Arab World

 

18. Kuwait > Legal System


In 1959, the Shari'ah system of Muslim law was augmented by the establishment of courts of law based on modern legal codes. The Emir has the constitutional authority to pardon and commute sentences.
There is a summary court in each district, presided over by a judge. The summary courts deal with civil and commercial cases. Tribunals of first instance hear issues involving personal status, civil and commercial cases, and criminal cases (except those of a religious nature). The High Court of Appeals is divided into two chambers, one with jurisdiction over appeals involving personal status and civil cases, the other over appeals involving commercial and criminal cases.
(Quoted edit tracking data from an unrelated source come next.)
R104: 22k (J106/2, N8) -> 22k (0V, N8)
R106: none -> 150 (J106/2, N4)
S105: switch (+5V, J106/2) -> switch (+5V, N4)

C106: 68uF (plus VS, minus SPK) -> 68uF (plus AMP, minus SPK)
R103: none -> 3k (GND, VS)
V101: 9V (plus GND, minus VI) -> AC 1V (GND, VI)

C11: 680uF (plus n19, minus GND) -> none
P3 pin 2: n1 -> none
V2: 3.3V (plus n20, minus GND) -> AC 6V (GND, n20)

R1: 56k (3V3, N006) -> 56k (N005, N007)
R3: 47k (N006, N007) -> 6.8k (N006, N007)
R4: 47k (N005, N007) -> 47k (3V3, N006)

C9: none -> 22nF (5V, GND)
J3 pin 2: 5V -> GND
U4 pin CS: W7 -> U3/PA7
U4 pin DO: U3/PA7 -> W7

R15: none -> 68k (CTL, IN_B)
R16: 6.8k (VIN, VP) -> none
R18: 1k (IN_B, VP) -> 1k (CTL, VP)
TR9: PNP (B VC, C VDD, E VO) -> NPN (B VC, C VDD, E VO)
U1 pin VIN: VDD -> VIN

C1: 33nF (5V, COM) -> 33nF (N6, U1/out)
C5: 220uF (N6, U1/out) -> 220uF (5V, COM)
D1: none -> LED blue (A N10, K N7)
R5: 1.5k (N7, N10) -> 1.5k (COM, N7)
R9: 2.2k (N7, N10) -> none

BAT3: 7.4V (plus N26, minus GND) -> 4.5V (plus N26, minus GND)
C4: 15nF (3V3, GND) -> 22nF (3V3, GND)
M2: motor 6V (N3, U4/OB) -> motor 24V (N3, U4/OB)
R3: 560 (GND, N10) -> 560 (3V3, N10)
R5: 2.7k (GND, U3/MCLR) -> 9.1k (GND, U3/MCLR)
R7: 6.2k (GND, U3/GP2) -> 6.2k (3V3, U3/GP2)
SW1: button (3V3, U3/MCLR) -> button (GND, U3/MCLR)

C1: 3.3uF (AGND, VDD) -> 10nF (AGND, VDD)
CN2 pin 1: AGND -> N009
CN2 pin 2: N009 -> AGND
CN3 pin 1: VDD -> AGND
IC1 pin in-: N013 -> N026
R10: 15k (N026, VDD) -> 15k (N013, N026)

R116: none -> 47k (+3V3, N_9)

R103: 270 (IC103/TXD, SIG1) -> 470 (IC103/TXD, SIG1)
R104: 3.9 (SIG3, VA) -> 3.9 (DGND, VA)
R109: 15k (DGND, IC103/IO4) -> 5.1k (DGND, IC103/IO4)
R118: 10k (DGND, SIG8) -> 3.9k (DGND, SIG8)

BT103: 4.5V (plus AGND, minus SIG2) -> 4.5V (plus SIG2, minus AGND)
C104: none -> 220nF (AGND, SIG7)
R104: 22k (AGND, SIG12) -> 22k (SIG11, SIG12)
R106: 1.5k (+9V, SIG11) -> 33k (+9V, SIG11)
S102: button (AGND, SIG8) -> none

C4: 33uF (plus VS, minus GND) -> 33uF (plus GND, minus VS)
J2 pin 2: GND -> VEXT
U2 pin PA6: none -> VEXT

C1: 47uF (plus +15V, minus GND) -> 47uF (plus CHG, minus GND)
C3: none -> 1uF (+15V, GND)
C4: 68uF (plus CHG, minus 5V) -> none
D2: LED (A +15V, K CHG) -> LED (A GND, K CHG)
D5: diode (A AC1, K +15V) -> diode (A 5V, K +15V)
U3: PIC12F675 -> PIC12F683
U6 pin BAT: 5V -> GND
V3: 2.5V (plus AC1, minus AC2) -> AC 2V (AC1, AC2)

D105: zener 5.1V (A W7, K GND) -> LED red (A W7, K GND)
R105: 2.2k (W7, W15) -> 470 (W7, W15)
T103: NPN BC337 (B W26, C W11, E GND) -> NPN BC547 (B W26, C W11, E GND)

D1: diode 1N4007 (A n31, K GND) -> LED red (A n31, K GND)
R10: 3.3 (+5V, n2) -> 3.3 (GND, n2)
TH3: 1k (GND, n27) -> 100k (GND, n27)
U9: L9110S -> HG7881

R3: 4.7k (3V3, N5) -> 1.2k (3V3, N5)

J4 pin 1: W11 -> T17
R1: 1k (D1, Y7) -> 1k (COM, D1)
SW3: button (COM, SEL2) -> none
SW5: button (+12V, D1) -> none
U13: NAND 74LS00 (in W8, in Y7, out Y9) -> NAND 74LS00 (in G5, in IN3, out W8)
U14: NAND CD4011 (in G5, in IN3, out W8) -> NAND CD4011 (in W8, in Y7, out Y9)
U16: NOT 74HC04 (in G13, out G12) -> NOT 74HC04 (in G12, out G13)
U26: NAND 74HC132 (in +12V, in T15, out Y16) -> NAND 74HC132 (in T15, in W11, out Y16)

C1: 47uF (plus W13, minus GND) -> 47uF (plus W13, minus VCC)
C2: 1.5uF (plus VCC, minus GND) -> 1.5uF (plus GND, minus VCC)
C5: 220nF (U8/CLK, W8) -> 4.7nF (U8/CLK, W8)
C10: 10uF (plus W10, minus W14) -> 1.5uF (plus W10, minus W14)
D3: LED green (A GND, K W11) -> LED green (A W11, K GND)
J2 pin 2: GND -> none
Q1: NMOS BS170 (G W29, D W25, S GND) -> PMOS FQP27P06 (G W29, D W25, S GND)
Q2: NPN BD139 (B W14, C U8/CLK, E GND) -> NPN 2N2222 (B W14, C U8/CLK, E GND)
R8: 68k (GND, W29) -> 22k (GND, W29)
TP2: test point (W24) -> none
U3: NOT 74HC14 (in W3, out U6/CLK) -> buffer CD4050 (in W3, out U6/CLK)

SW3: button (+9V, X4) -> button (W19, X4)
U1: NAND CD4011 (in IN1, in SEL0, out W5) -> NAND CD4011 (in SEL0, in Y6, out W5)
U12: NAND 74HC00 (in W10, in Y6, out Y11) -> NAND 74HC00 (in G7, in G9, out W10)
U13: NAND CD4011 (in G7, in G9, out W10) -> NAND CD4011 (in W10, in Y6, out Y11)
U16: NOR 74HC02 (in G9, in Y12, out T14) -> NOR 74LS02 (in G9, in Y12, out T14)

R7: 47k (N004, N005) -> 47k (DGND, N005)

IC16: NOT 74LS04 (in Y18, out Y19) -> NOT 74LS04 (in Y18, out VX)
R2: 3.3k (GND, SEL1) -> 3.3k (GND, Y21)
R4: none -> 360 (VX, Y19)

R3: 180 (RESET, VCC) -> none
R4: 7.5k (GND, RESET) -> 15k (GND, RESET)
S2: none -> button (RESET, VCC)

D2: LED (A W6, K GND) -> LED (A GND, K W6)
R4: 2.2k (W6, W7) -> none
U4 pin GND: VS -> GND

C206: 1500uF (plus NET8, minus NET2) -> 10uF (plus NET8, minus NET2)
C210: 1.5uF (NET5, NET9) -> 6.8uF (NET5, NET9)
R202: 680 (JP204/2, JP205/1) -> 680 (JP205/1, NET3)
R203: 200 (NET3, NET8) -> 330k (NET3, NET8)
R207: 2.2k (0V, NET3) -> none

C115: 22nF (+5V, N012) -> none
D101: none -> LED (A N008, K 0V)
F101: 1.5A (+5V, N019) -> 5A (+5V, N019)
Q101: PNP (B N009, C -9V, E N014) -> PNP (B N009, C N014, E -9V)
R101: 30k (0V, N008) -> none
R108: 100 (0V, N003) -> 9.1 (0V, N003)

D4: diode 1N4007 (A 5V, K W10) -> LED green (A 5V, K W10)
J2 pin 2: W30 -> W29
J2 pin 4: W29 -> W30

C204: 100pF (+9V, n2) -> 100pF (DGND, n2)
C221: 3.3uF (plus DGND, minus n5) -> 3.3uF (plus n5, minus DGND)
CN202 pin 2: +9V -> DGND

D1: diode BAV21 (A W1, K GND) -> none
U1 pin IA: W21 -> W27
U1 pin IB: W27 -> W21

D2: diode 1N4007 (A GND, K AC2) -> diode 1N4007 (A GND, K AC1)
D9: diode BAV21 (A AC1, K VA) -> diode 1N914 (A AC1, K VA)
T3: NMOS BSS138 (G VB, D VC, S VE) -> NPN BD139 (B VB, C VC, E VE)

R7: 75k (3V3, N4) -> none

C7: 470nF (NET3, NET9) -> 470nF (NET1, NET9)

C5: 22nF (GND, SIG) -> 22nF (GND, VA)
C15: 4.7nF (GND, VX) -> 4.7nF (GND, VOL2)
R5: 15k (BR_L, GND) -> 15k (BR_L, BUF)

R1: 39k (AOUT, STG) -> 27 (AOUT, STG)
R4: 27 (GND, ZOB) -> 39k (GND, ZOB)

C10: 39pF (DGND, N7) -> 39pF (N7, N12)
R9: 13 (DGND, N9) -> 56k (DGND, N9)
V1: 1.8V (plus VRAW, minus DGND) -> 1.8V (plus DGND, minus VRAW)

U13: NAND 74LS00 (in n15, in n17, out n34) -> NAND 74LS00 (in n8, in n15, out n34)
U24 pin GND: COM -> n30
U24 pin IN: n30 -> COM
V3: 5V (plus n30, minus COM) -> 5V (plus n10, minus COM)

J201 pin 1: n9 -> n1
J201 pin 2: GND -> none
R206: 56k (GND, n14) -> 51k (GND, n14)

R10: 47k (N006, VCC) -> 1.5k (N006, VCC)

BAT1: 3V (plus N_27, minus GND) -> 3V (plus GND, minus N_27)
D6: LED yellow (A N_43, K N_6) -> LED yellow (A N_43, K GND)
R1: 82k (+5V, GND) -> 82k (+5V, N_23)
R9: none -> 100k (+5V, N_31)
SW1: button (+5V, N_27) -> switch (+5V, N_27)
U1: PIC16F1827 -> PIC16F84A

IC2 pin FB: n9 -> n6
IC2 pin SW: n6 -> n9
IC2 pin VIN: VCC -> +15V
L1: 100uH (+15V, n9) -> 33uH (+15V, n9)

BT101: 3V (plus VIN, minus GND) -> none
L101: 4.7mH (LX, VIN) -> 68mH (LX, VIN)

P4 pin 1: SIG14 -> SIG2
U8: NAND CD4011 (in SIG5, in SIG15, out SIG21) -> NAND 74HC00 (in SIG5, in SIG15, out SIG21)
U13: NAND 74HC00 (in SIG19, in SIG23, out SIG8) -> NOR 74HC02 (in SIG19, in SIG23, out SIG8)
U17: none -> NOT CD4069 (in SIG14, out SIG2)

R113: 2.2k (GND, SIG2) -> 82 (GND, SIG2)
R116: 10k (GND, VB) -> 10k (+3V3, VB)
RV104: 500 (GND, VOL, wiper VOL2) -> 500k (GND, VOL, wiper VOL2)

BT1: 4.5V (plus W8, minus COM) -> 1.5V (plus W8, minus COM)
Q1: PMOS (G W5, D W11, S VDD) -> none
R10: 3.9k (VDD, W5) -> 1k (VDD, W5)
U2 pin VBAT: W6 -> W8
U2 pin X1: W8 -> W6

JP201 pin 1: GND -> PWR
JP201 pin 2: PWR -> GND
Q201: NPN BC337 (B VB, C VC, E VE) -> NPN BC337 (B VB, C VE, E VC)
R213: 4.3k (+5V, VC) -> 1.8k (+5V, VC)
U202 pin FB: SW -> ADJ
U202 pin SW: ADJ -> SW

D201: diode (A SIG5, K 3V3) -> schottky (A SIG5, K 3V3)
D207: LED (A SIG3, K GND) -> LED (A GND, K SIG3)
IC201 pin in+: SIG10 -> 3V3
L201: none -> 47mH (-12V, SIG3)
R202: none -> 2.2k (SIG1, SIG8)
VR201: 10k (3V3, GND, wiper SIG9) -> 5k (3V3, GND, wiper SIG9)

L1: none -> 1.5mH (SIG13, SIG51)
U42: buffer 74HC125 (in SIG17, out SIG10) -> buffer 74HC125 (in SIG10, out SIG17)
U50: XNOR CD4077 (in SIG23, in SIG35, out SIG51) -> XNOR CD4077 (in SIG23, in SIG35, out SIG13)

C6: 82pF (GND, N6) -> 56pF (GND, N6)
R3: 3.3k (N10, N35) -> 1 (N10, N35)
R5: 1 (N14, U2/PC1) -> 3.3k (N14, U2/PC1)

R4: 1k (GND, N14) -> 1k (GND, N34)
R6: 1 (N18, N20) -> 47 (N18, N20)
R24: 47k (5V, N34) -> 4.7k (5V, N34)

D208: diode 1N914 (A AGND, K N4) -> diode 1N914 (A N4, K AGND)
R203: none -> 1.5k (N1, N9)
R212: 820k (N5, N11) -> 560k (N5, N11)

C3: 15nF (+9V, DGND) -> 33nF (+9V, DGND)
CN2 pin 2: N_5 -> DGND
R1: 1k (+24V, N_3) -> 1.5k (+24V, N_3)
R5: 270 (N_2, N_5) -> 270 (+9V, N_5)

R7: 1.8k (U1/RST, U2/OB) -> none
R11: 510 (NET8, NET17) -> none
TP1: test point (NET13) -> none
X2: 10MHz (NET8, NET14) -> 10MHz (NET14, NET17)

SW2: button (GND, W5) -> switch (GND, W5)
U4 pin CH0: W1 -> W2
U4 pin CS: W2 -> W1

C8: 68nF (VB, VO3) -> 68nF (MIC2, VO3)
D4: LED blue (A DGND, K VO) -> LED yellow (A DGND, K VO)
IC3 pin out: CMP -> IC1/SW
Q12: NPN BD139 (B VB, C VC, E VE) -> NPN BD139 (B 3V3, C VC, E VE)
The five-member Superior Constitutional Court is the highest level of the Kuwaiti judiciary; it interprets the constitution and deals with disputes related to the constitutionality of laws, statutes and by-laws. A military court handles offenses committed by members of the security forces.
Religious courts, Sunni and Shi'a, hear family law matters, and there is a separate domestic court for non-Muslims. There is no Shi'a appellate court. Shi'a cases on appeal are adjudicated by Sunni courts of appeals.
The government respects the human rights of its citizens. However, there have been recent reports of abuse of prisoners by security forces. There is some degree of government corruption, and there are limitations on freedom of speech, press, religion, and movement. Kuwait retains the death penalty.
In June 2008, Kuwait's supreme court upheld the death sentence against Talal Nasser al Sabah, a member of the royal family, who had been found guilty of drug trafficking. The case is widely seen as a test case for the impartiality of the law. The sheikh is one of hundreds of members of the huge ruling family. He has appealed to the Emir to grant a pardon, but such a pardon could upset Kuwaiti politicians who have some oversight powers to hold the ruling family accountable. Carrying out the death sentence would cause consternation in the other family-ruled countries of the region.